Depuis son coming-out, les relations de Franck avec son père était compliquées. Et puis, au fur et à mesure, leur relation s'est améliorée. Jusqu'à cette Marche des Fiertés qu'il n'est pas prêt d'oublier...
"Je m'appelle Franck, j'ai 18 ans. Je viens de finir mes épreuves de bac, je crois que ça s'est bien passé. Pourtant ce n'était pas gagné, parce que j'ai beaucoup souffert dans ma scolarité. Au début du collège, je me suis fait harceler, tabasser parce que j'étais homo. Je me revois, du sang plein le visage, rampant sur le bitume de la cour de récréation. Nous habitions Porto-Vecchio à l'époque. Peu après ça, mes parents ont décidé de déménager sur le continent.
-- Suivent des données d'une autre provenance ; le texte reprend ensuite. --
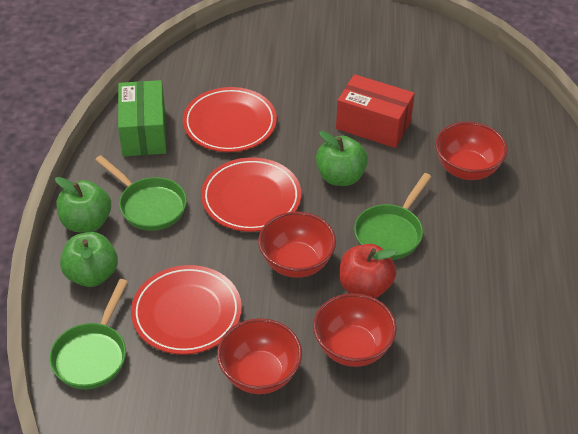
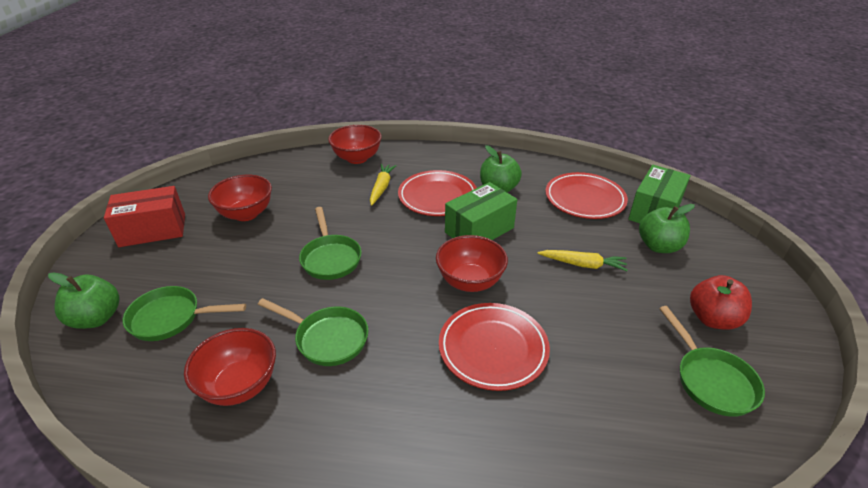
green box: 1 -> 2
green pan: 3 -> 4
yellow carrot: 0 -> 2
Une première pride inoubliable
J'ai fait mon coming-out en 2016. J'avais alors 14 ans et demi. Ma mère a fait semblant de ne rien comprendre, elle disait que c'était une mode, une lubie de ma génération. Mon père, c'est le stéréotype du paternel viril. Il voulait me voir jouer au foot. Du coup il a arrêté de me parler un moment, mais avec le temps, il s'est radouci, même si je sais qu'il avait toujours l'espoir de me voir devenir hétéro.
En 2017, ils ont accepté de m'emmener à la marche de Marseille. Dans la voiture, je portais sous mes vêtements un mini-short rouge, des bretelles et un noeud papillon de la même couleur. C'était comme une métaphore : j'étais obligé de cacher qui j'étais, de me conformer à ce que mes parents attendaient de moi. Une fois que j'ai enlevé ce costume, dans le cortège, c'était comme une libération. Crier, chanter, rire sans jugement, être soi le temps d'une marche et se sentir soutenu... La première pride, c'est comme la première fois : on s'en souvient toujours.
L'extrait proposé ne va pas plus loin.